Malgré les nombreuses alertes du monde éducatif, la réforme de la formation initiale des professeur·es se concrétise. Le ministère élabore actuellement le « référentiel de formation du professorat du second degré pour les futurs enseignants », qui définit les attendus du nouveau Master Enseignement et Éducation (M2E), formation suivie pendant deux ans par les futur·es lauréat·es des concours. En Sciences économiques et sociales, le projet du ministère est inquiétant.

Enseigner les sciences sociales sans place pour le débat ?
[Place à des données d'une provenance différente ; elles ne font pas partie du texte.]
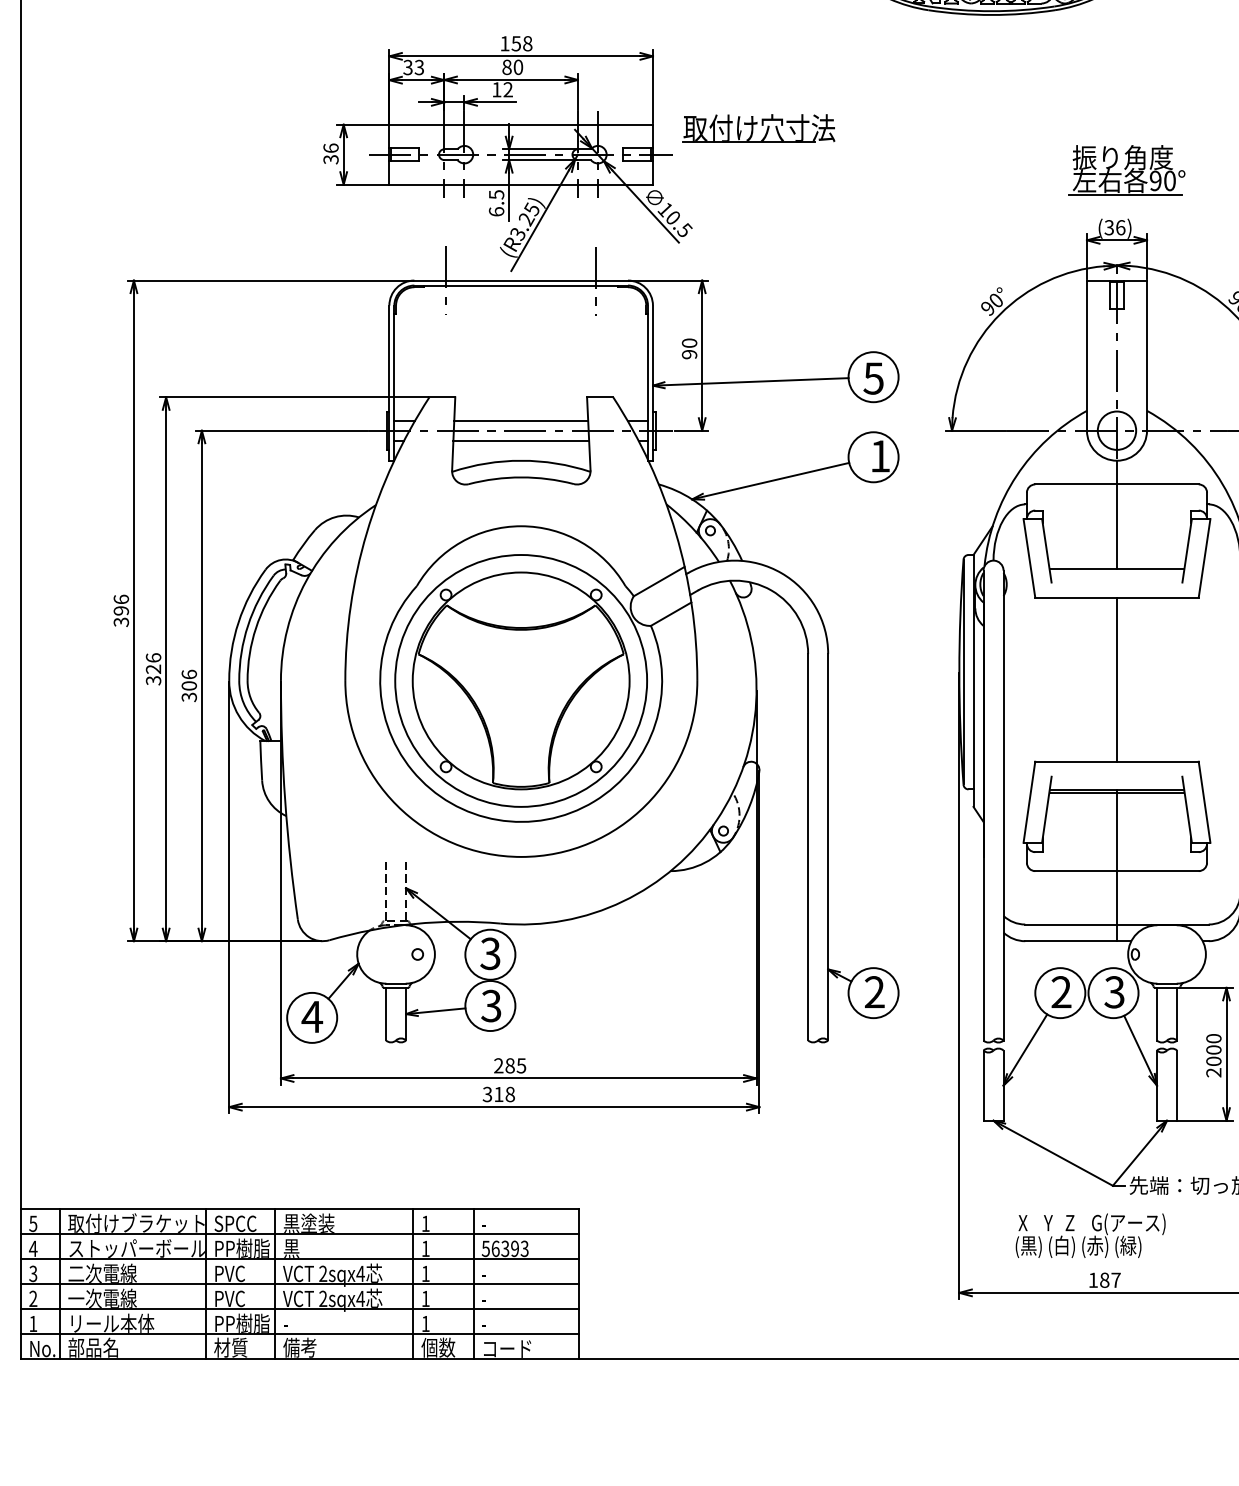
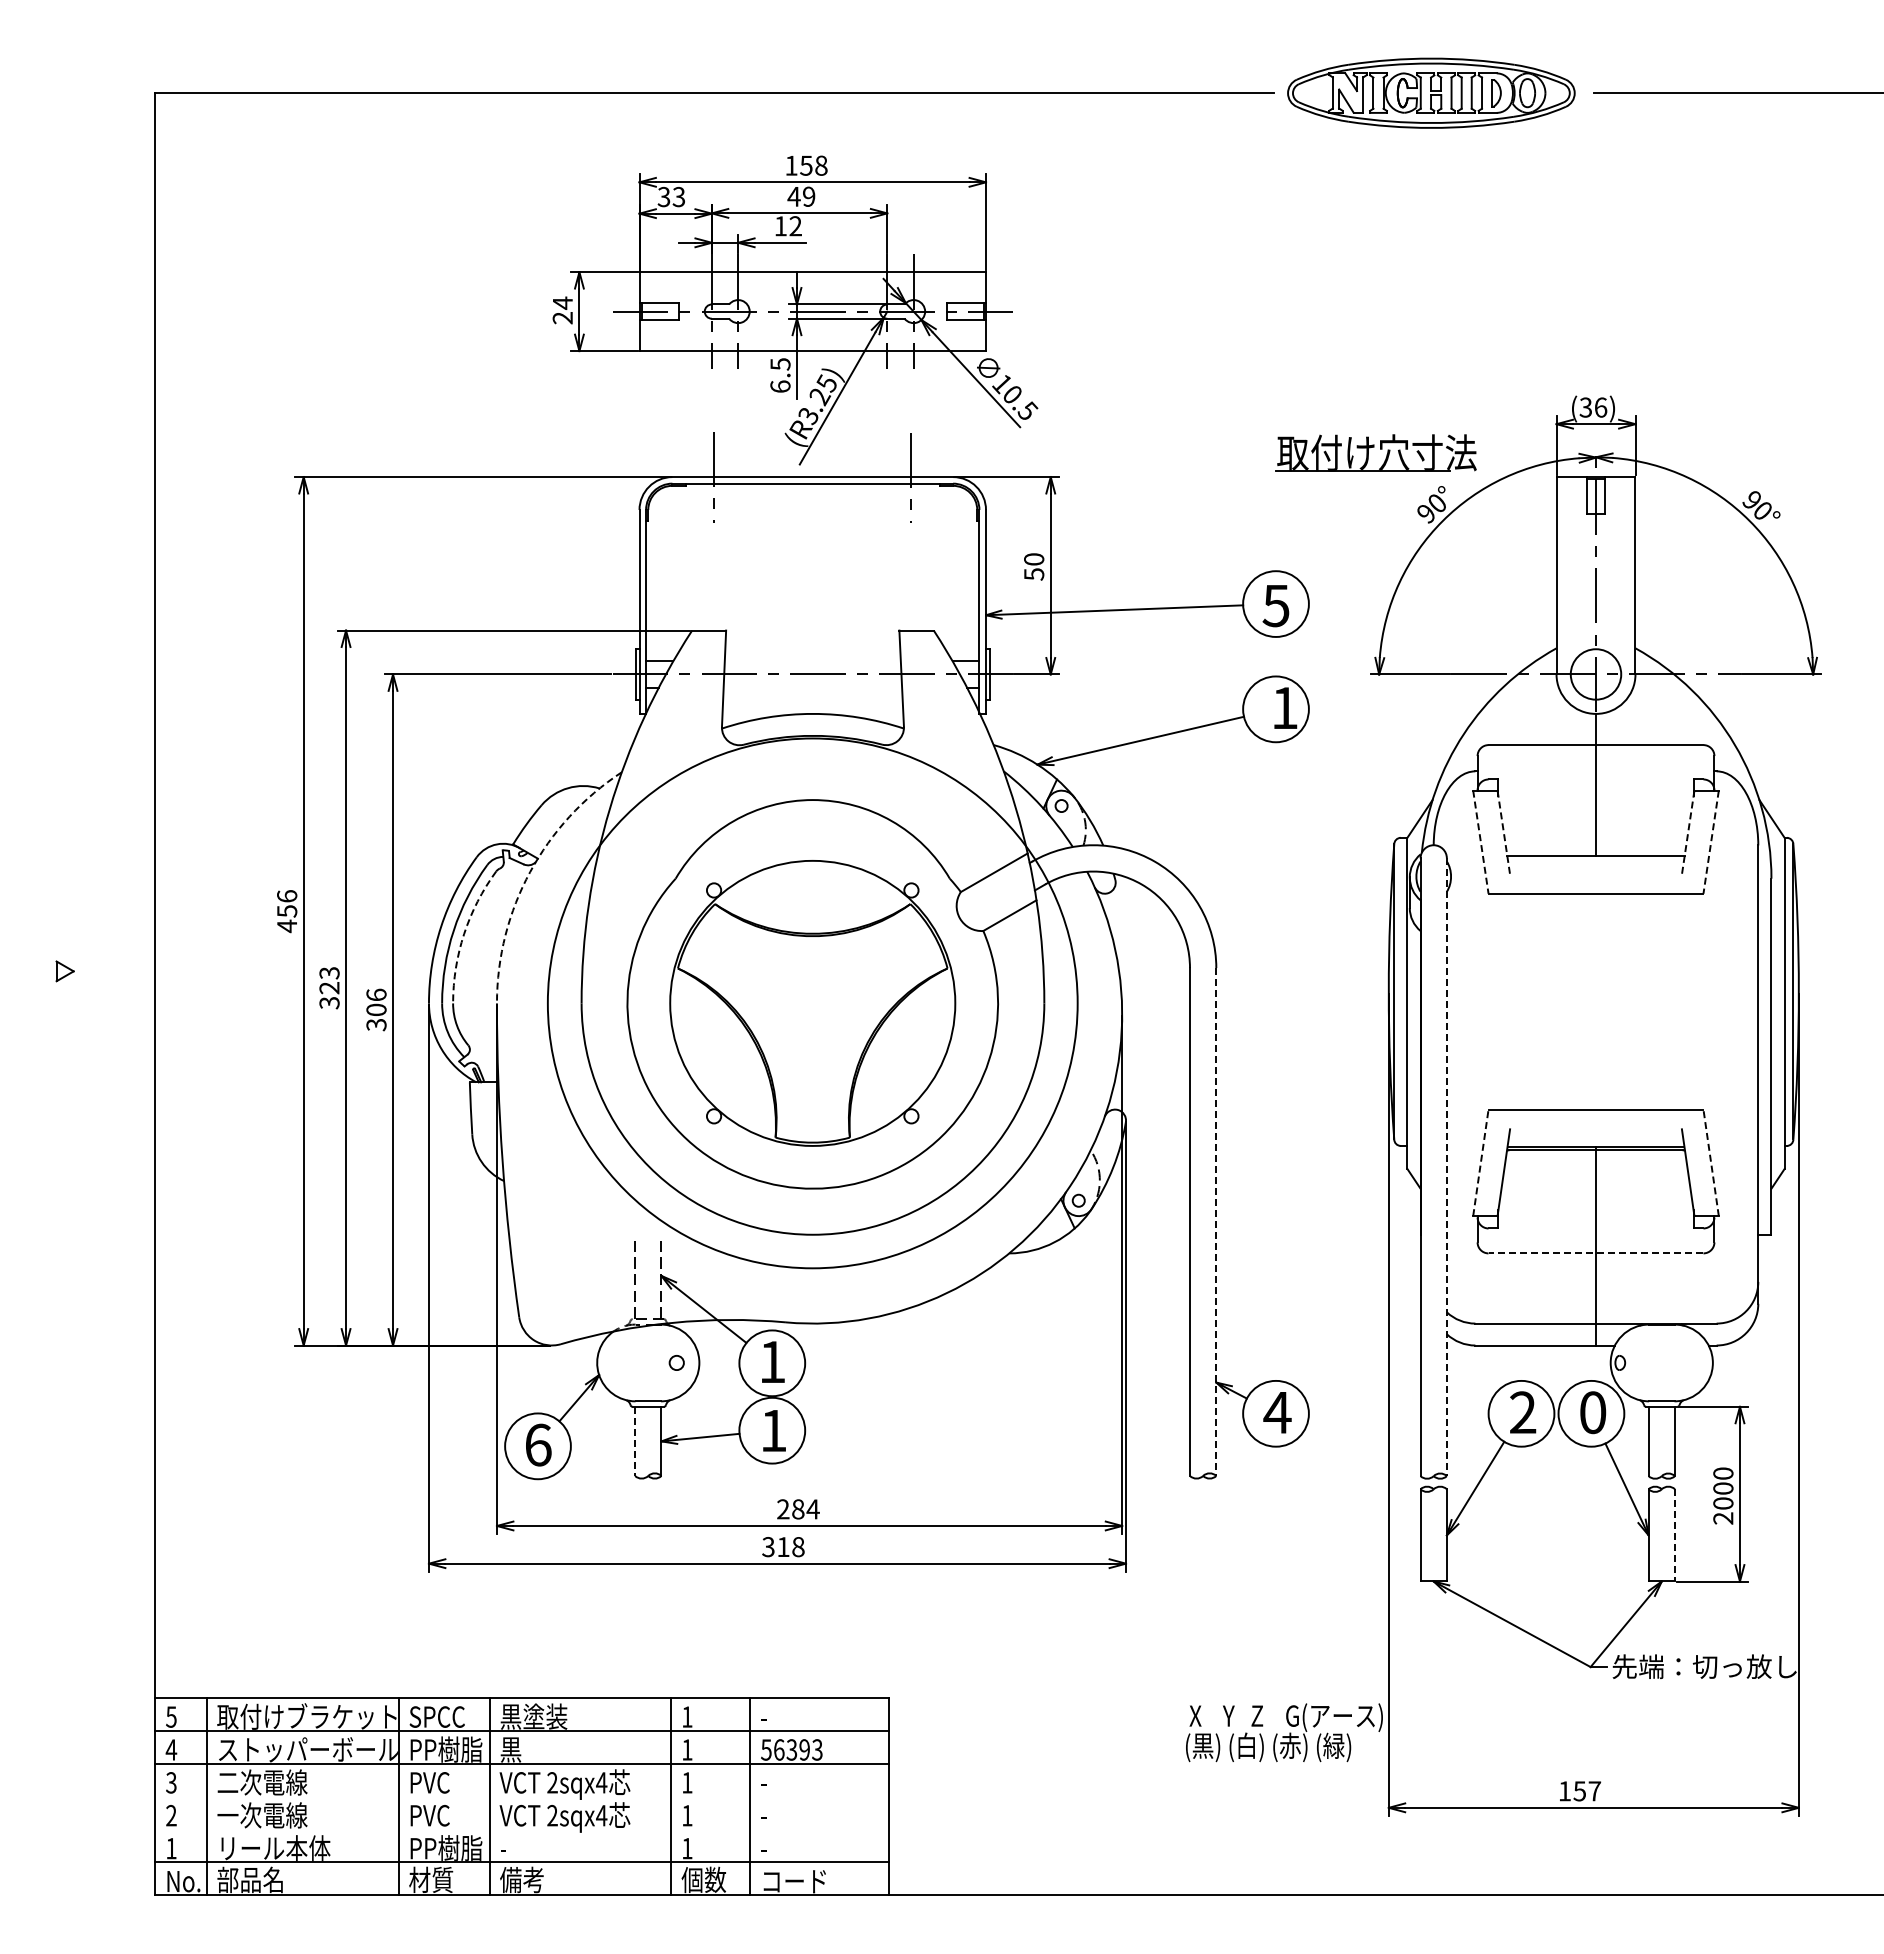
text: (512, 67) -> (801, 196), 80 -> 49
part: (758, 127) -> (1375, 452), moved
text: (330, 153) -> (562, 310), 36 -> 24
part: (1126, 170) -> (1608, 332), removed
text: (689, 354) -> (1034, 574), 90 -> 50
line: (520, 420) -> (812, 661), removed
line: (520, 440) -> (812, 687), removed
line: (1046, 550) -> (1503, 832), solid -> dashed
line: (1187, 550) -> (1688, 832), solid -> dashed
line: (1029, 558) -> (1480, 842), solid -> dashed
line: (1204, 558) -> (1711, 842), solid -> dashed
arc: (306, 581) -> (530, 872), solid -> dashed
text: (121, 617) -> (287, 919), 396 -> 456
arc: (256, 628) -> (464, 934), solid -> dashed
text: (153, 657) -> (329, 972), 326 -> 323
line: (1117, 679) -> (1596, 1001), removed
circle: (520, 680) -> (812, 1002), size x1.6
line: (1029, 801) -> (1480, 1162), solid -> dashed
line: (1204, 801) -> (1711, 1162), solid -> dashed
line: (1003, 805) -> (1446, 1167), solid -> dashed
line: (828, 847) -> (1216, 1222), solid -> dashed
line: (1116, 871) -> (1595, 1253), solid -> dashed
text: (490, 953) -> (772, 1361), 3 -> 1
text: (874, 992) -> (1277, 1412), 2 -> 4
text: (1114, 992) -> (1592, 1412), 3 -> 0
text: (491, 1005) -> (773, 1430), 3 -> 1
line: (386, 1014) -> (635, 1441), solid -> dashed
text: (312, 1016) -> (538, 1444), 4 -> 6
text: (520, 1065) -> (812, 1509), 285 -> 284
line: (1176, 1085) -> (1674, 1535), solid -> dashed
text: (1090, 1235) -> (1284, 1732), moved
text: (1104, 1280) -> (1579, 1791), 187 -> 157
line: (299, 1284) -> (521, 1796), removed
line: (299, 1309) -> (521, 1829), removed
Alors que les économistes débattent de la taxe Zucman et de l’imposition des patrimoines, alors que des concepts comme celui de classe sociale sont en permanence interrogés en sociologie, le ministère de l’Éducation nationale réussit l’exploit d’écarter tout débat en SES. En effet, le référentiel est très clair sur les « visées de la formation des enseignants dans la discipline » : « l’enseignement [des SES] repose essentiellement sur l’étude des fondamentaux […] ; son objet n’est pas la présentation de débats, qu’ils soient de société ou théoriques, ni la participation des élèves à ce type de débats qui sont souvent réducteurs et facteurs de relativisme. »

 Formation ou formatage ?

Depuis la réforme Blanquer du lycée, l’enseignement des SES s’est rétrécit à la présentation de notions et mécanismes, sans lien apparent avec des questions qui se posent dans le débat public. Désormais, l’objectif du ministère est à la fois limpide et terrifiant : empêcher d’aborder avec les élèves les débats éclairés par nos disciplines. Pas de débat sur les politiques à mener face à la dégradation du vivant, ou face aux inégalités sociales ? Pas de débat sur les effets du protectionnisme et du libre-échange, ni sur les effets des innovations sur l’emploi ?

 

Non seulement cette approche est une grave remise en cause de ce qui fait la légitimité scientifique des sciences sociales, mais elle induit une conception de la formation des enseignant⋅es très problématique, qui, dès lors, s’apparente plus à du formatage. L’enseignement des SES nécessite des enseignant·es formé·es à la pluralité des approches théoriques existantes en sciences sociales. Une formation didactique est tout aussi importante, afin de présenter ces débats scientifiques sans relativisme et de rendre possible la construction de situations d’apprentissage qui permettent aux élèves d’accéder aux arguments mobilisés et de devenir des citoyen⋅nes critiques, capables de prendre part au débat public.

 

L’École doit être le lieu de l’apprentissage de la démocratie, pas du déni. L’APSES exige le retrait de ce référentiel de formation et sa réécriture complète.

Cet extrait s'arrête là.